Their wedding took place on Martha's Vineyard in April 1988. Diane, who had never been married and had no children, said "I do" to the father of three in a private ceremony at a church and they held their small reception at Carly Simon's nearby home.

"When you wait as long as I did, Mike is a kind of miracle," a newlywed Sawyer told the Philadelphia Inquirer in 1989. She added that while it was her husband's fourth time down the aisle, it was the last one for both of them. "An absolute commitment," she called it.

Related: Hollywood Mourns the Loss of Mike Nichols

Because of her career, Sawyer didn't really have firm roots — and joked that she "had only a mattress on the floor for furniture." Marrying Nichols changed that. He had a Manhattan townhouse, a home in Santa Barbara, California, and a Connecticut country home, and she embraced it all.

"I thought I'd died and gone to heaven when I moved in with Mike and discovered his homes actually had extra light bulbs and toothpaste," she told the newspaper. "My idea of paradise."

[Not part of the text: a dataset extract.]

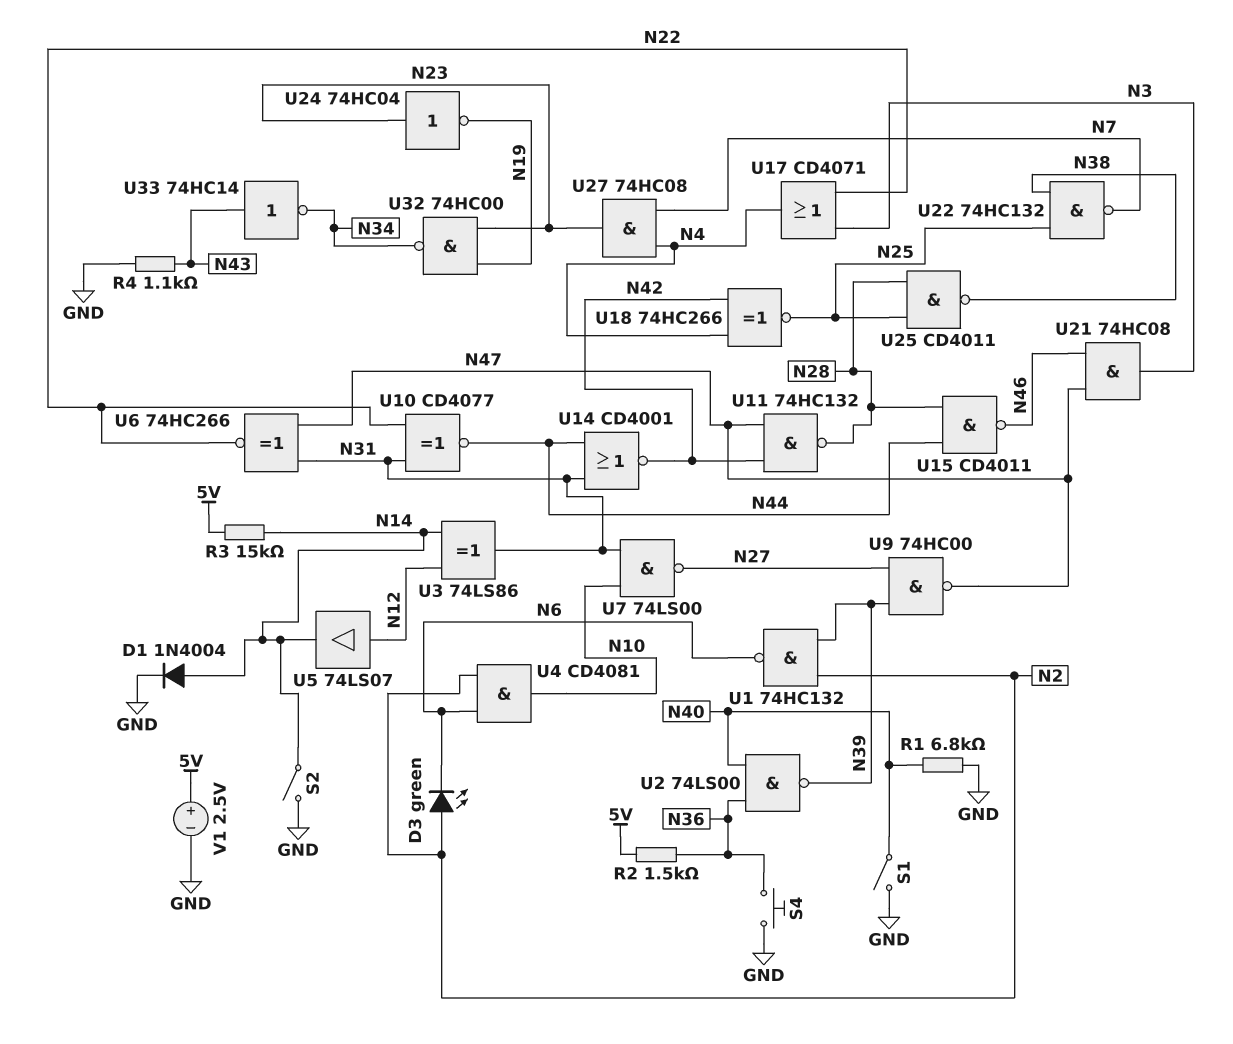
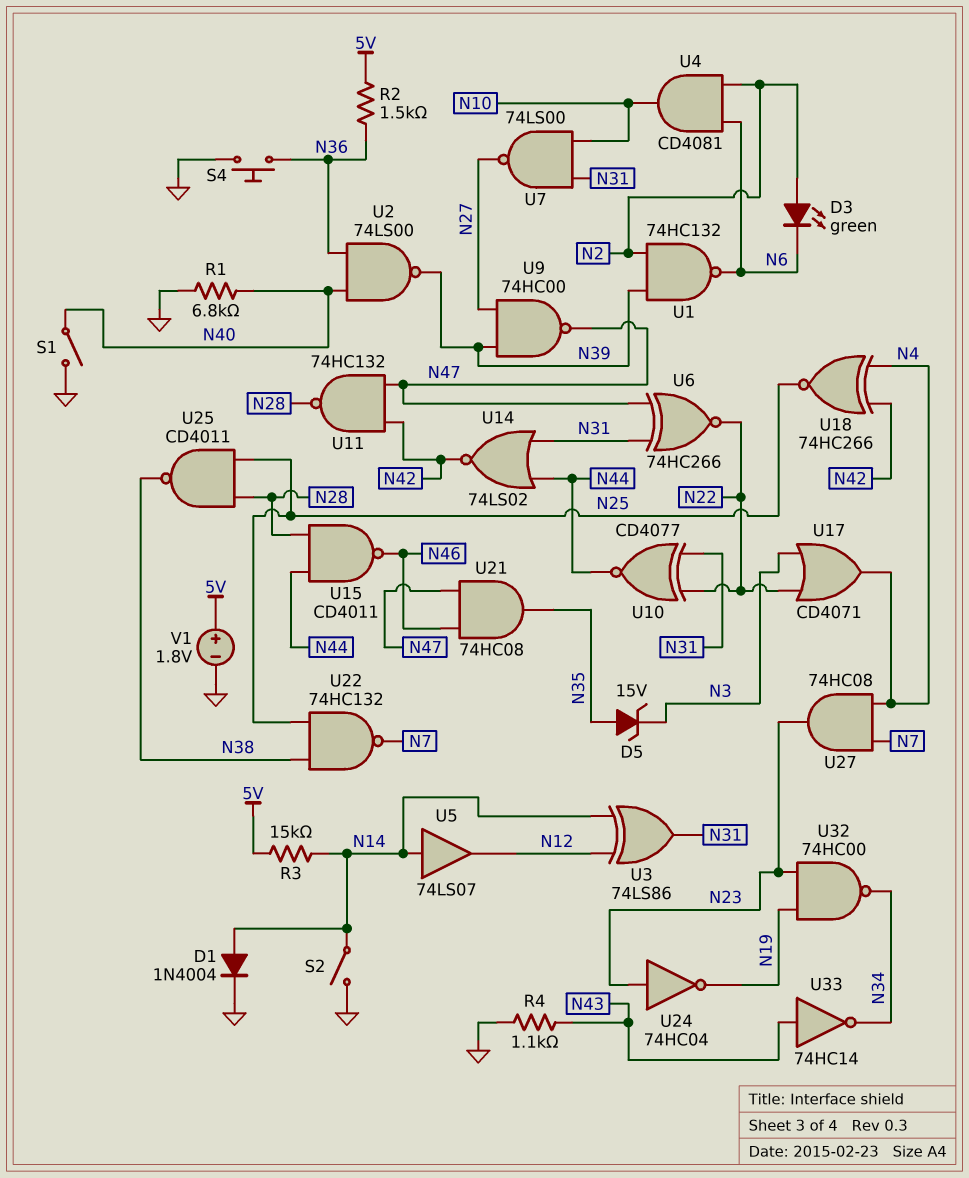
D5: none -> zener 15V (A N35, K N3)
U5: buffer 74LS07 (in N12, out N14) -> buffer 74LS07 (in N14, out N12)
U14: NOR CD4001 (in N31, in N44, out N42) -> NOR 74LS02 (in N31, in N44, out N42)
U21: AND 74HC08 (in N46, in N47, out N3) -> AND 74HC08 (in N46, in N47, out N35)
V1: 2.5V (plus 5V, minus GND) -> 1.8V (plus 5V, minus GND)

They later added their own Martha's Vineyard home – a 17.5-acre estate called Chip Chop — to their real estate portfolio and started summering in the spot where they married.

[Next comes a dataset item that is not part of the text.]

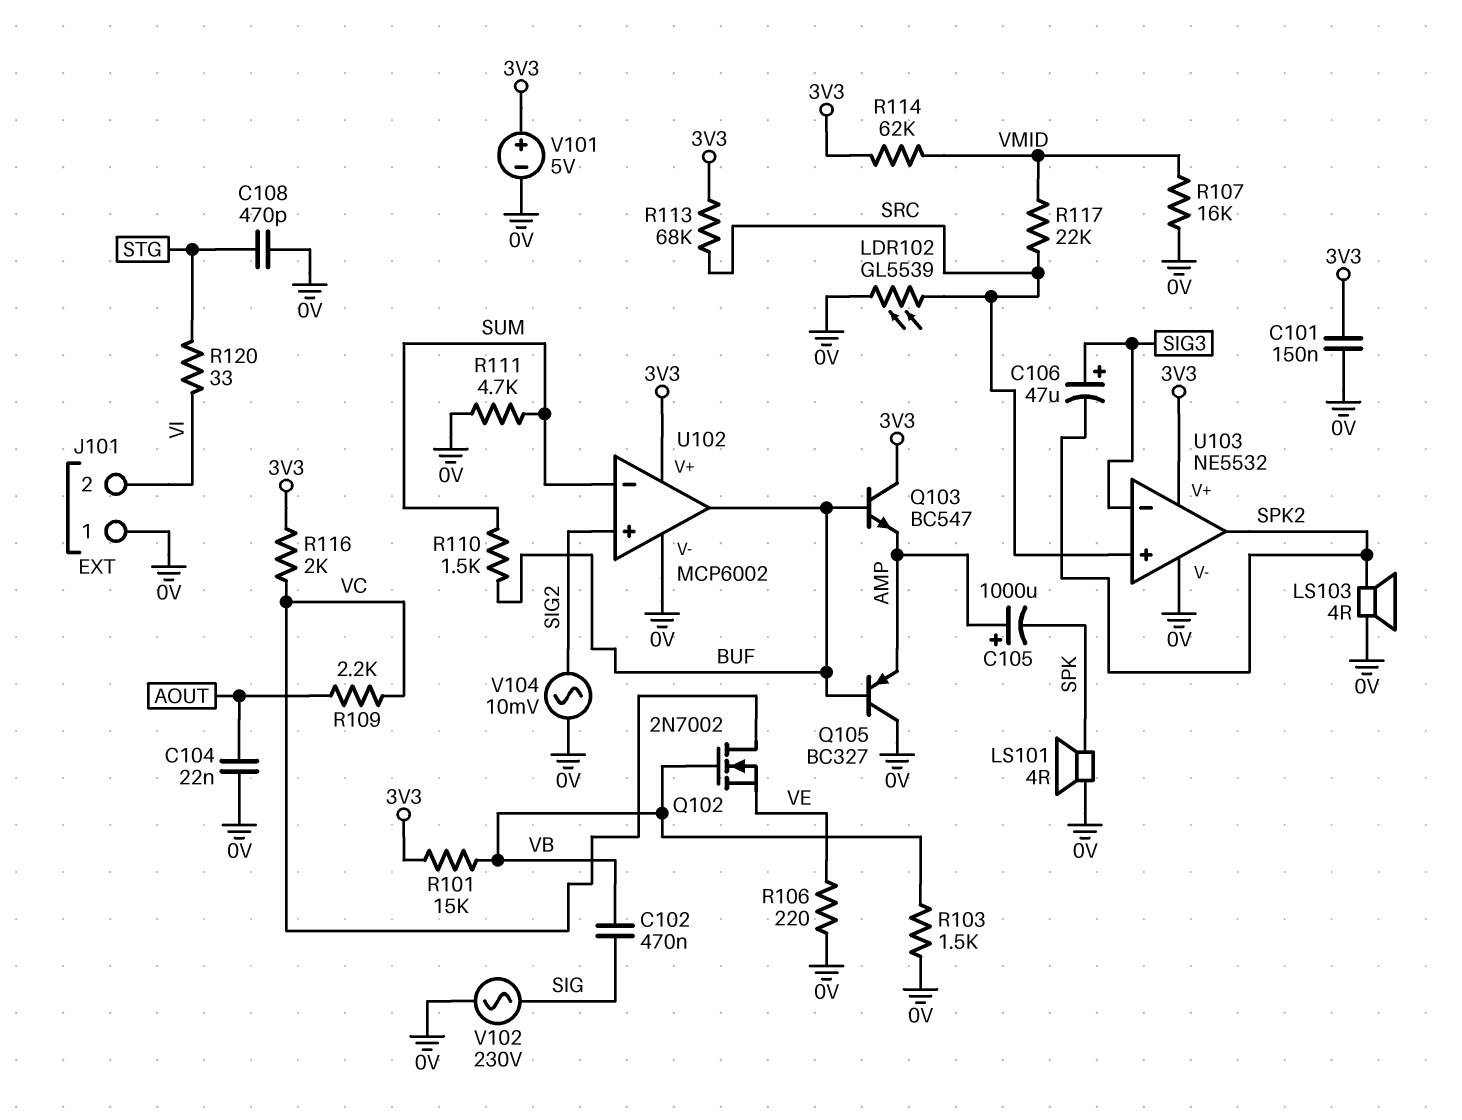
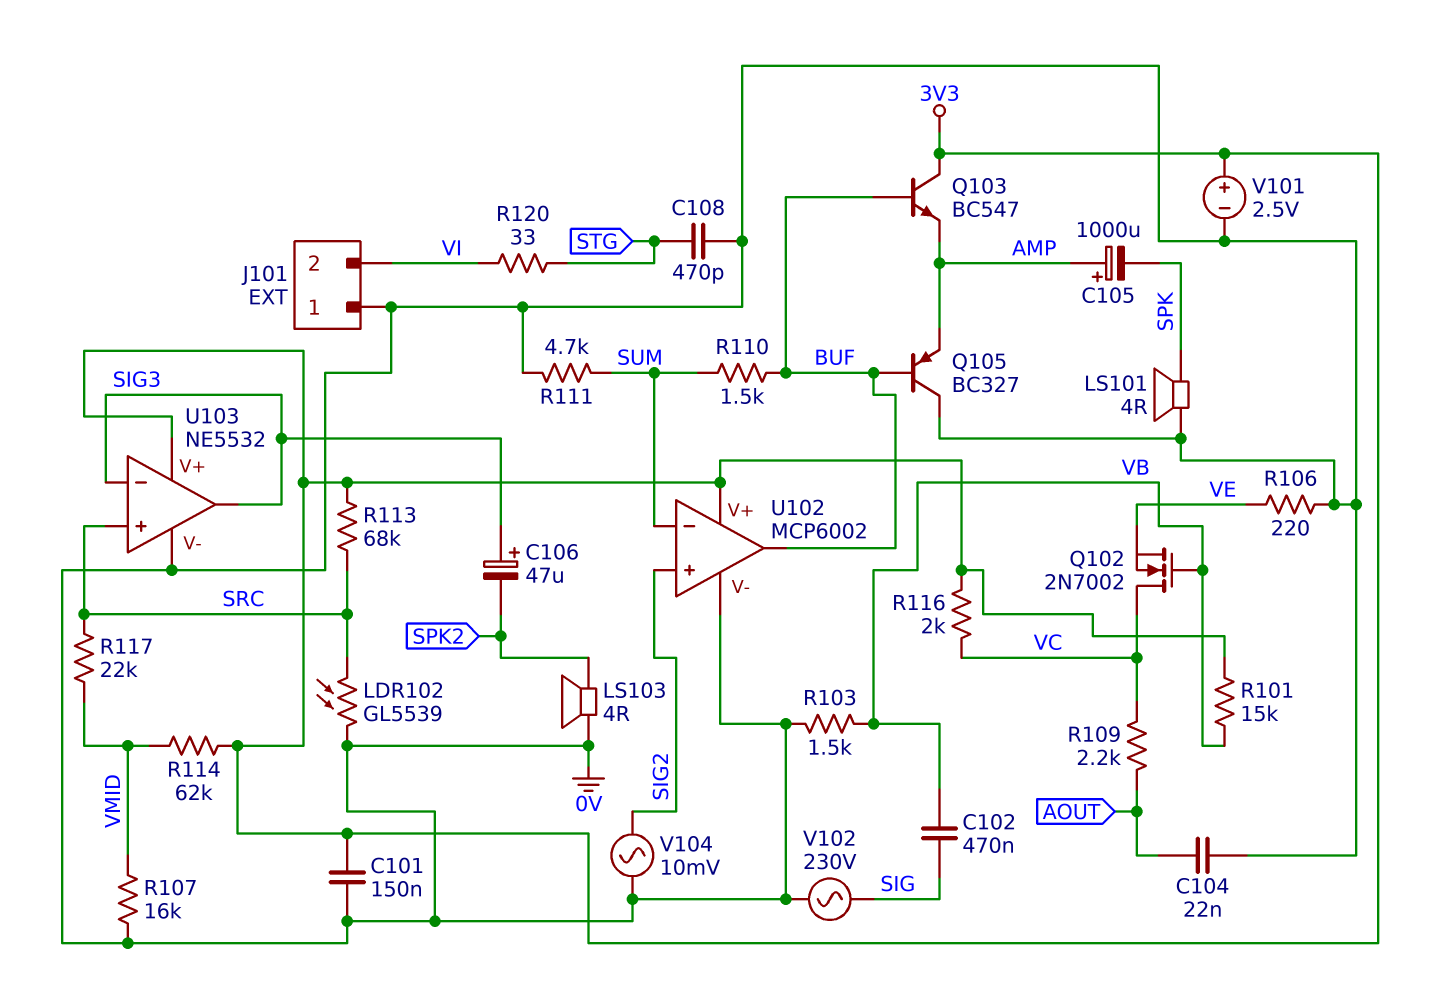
U103 pin out: SPK2 -> SIG3
V101: 5V (plus 3V3, minus 0V) -> 2.5V (plus 3V3, minus 0V)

The couple never had children together, a topic Sawyer, who was 42 when they married, addressed during a 2010 interview with Time magazine. "I've always thought that was a curious idea — that if you have more time, then you decide to have children. That's not the way it happens. I have stepchildren, and I have — what do the Quakers say? — a basket filled with children whom I adore," said Sawyer, who was stepmom to Daisy, Max, and Jenny and step-grandmother to four. "I wish I'd met my husband earlier [though]. That would've been great."

Despite their big careers, the couple made a point not be apart for long stretches over their two decades together – and they supported one another's professional endeavors. In a 1994 interview with the Los Angeles Times, Nichols talked about a meeting he had with the producers and cast of his movie Wolf, which Sawyer attended.

Related: Mike Nichols's TV Legacy

"People seemed surprised to see Diane pouring iced tea for everybody," he recalled. And while it was nice that his wife was supportive, he didn't want to hold her back or slow her down from her own goals, quipping, it "would be like taking a Ferrari to go shopping."

He added, "She is the kindest, smartest, most beautiful woman I've known. I love her entirely."

Sawyer has talked about how having their own careers actually helped their marriage.

"Do you know 'Goodbye for Now' by Stephen Sondheim? Mike and I love that song," she said to Ladies Home Journal last year. "We're both passionate about our work: He'll say, 'I have to go and do this.' And I'll say, 'I have to go and do this.' And then we'll come back home and it's 'Hello again.' It's a beautiful thing, seeing someone you love so enraptured by what they do."

The spark never faded for the pair, despite growing older and experiencing some of the less glamorous sides of marriage.

"Mike asked me once, 'Would you just please wear the newer sweatpants?'" she told the magazine. "I thought that was the most tragic comment he has ever made to me. But I went ahead and put them on anyway."

Despite typical little husband and wife exchanges like that, she went on to say that Nichols always spoiled her with love.

"[Mike is] much more romantic than I am," she said. "He puts little notes in my sock drawer or in my suitcase before I leave for a work trip. I think one of the most romantic things is simply the way he reaches for my hand all the time."

She continued, "We rarely fight and I remember once when we were arguing he stopped in the middle of it and said, 'Well, this is sort of fun, too.' And it was! It was good to know that we could get out our strong feelings but that we were indestructible at the same time."

The couple made several appearances together over the last month. They attended the premiere of The Real Thing on Broadway on Oct. 30  followed by Oscar de la Renta's funeral on Nov. 3. Their final one was at Anjelica Huston's Watch Me memoir release celebration. They were as lovey-dovey as ever with their arms wrapped around each other on the red carpet.